When solving linear equations, the primary goal is to isolate the variable, often represented as \(x\). This means getting \(x\) by itself on one side of the equation.
Consider the equation \(-15 = x - 16\). Here, \(x\) is subtracted by 16, so to isolate \(x\), we need to get rid of the \(-16\) on the right side. We do this by performing the inverse operation, which is adding 16 to both sides of the equation.
Here's how it works:

• Add 16 to both sides:
  \(-15 + 16 = x - 16 + 16\)
• This simplifies to:
  \(x = 1\)

By ensuring the variable is isolated, we can plainly see the value that solves the equation.

Once you have isolated the variable and found a potential solution, it is crucial to verify this solution for accuracy. Verification involves plugging the found value back into the original equation and checking if both sides are equal.
Let's verify \(x = 1\) as follows:

• Substitute \(x = 1\) back into the original equation:
  \(-15 = 1 - 16\)
• Simplify the right side:
  \(1 - 16 = -15\)
• Observe that both sides of the equation are indeed equal:
  \(-15 = -15\)

This confirms that our solution, \(x = 1\), is correct. Verification is a critical step that ensures no mistakes were made during isolation and arithmetic simplification.

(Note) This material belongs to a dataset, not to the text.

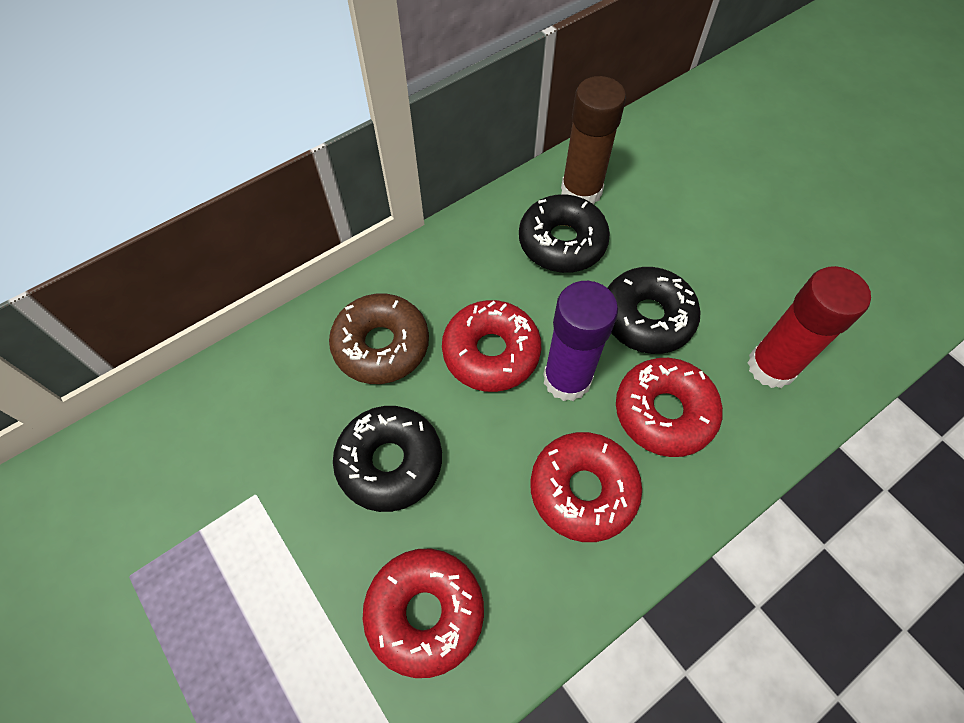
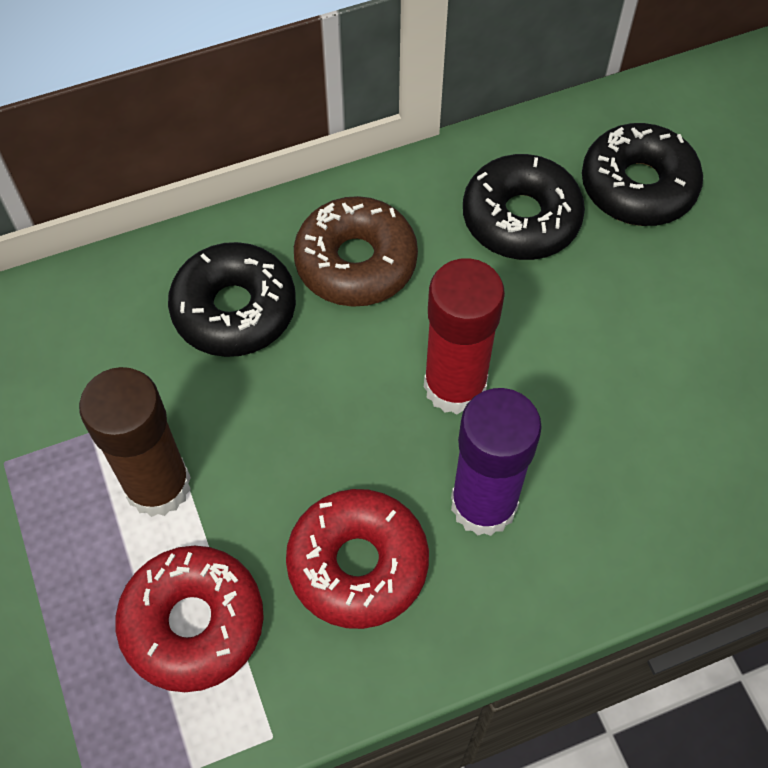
red donut: 4 -> 2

Visualizing the solution of a linear equation on a number line can help solidify understanding of where the solution lies relative to other numbers.
Here is how you can graph it:

• Draw a horizontal line, which will serve as your number line.
• Mark regular intervals, say numbers from -5 to 5, for clear context.
• Locate the solution on the line. For \(x = 1\), find number 1 on the line.
• Place a dot or a circle around the number 1, indicating the precise point where the solution sits.

Graphing on a number line provides a tangible way to see where the solution fits into the broader numerical picture and can be a helpful reference for more complex equations later.